Title: Director of advanced automotive engineering, Panasonic Corp.
Big break: At 23, he was asked to integrate a hard drive into the Cadillac CTS, the first GM vehicle to get one.
Your car's infotainment system ought to be as simple to use as your iPad, iPod or iPhone. It isn't, so James Grace is trying to fix that.
As the director of advanced automotive engineering at Panasonic Corp., Grace is dreaming up the infotainment controls for vehicles that might be launched over the next three to five years.
Journalists glimpsed some of Grace's ideas during a presentation at the 2014 Detroit auto show.
One interesting concept: a digital instrument cluster and head-up display that show all infotainment functions.

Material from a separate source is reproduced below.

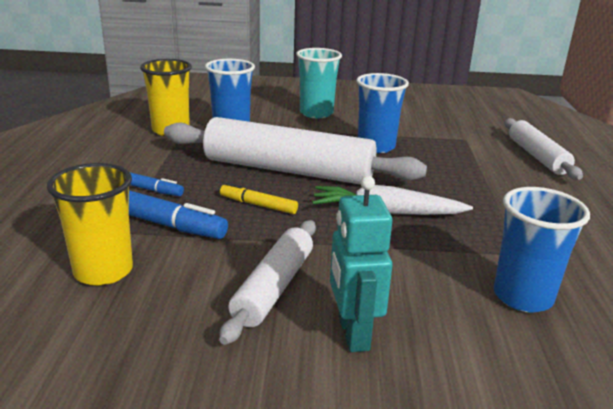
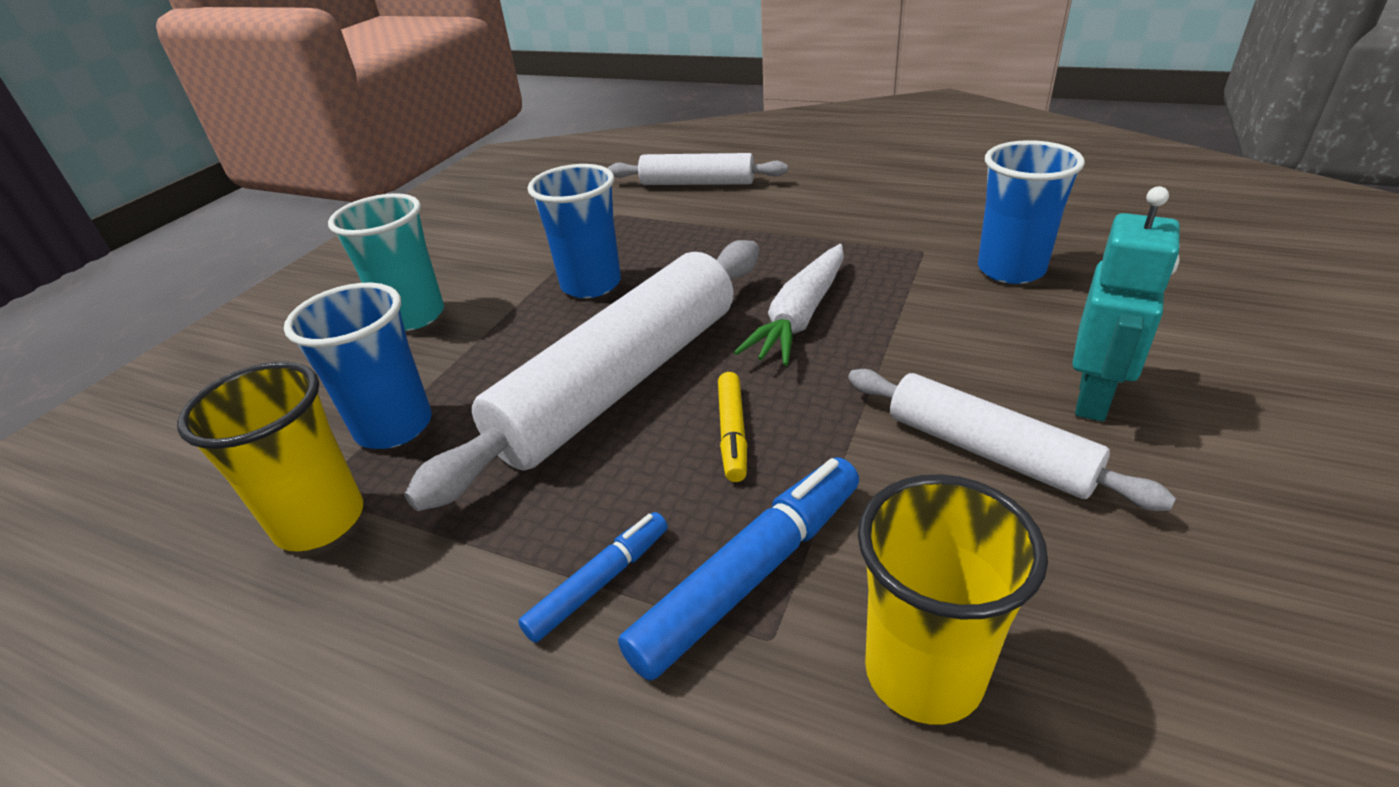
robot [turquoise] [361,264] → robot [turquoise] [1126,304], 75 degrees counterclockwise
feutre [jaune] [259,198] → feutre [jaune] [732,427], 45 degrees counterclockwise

This allows automakers to eliminate the center console screen, and the need for drivers to look away from the road.
Grace joined Panasonic in 2010 and quickly got his feet wet. Some of his early projects: Chrysler Uconnect, Chevy MyLink and Buick IntelliLink.
He says he feels most at home in the design studio. Designers "come up with all these great ideas and sketches, and it's my job to make that work, if I can," he said.
Grace is in a good position to do so. After he got his master's degree in electrical and computer engineering at Carnegie Mellon University in 2003, Grace got a job at General Motors.
GM asked the 23-year-old engineer to integrate a hard drive into the Cadillac CTS -- the first GM vehicle to get one -- and also figure out potential uses for it.
Grace, a music lover, decided motorists would want to play the music on their iPods and Zunes.
That project went well, so Grace was asked to design the center stack, with a pop-up console screen, for Cadillac.
Although he moved up steadily within GM, Grace ultimately decided to join Panasonic because he could have a greater impact on the company's products.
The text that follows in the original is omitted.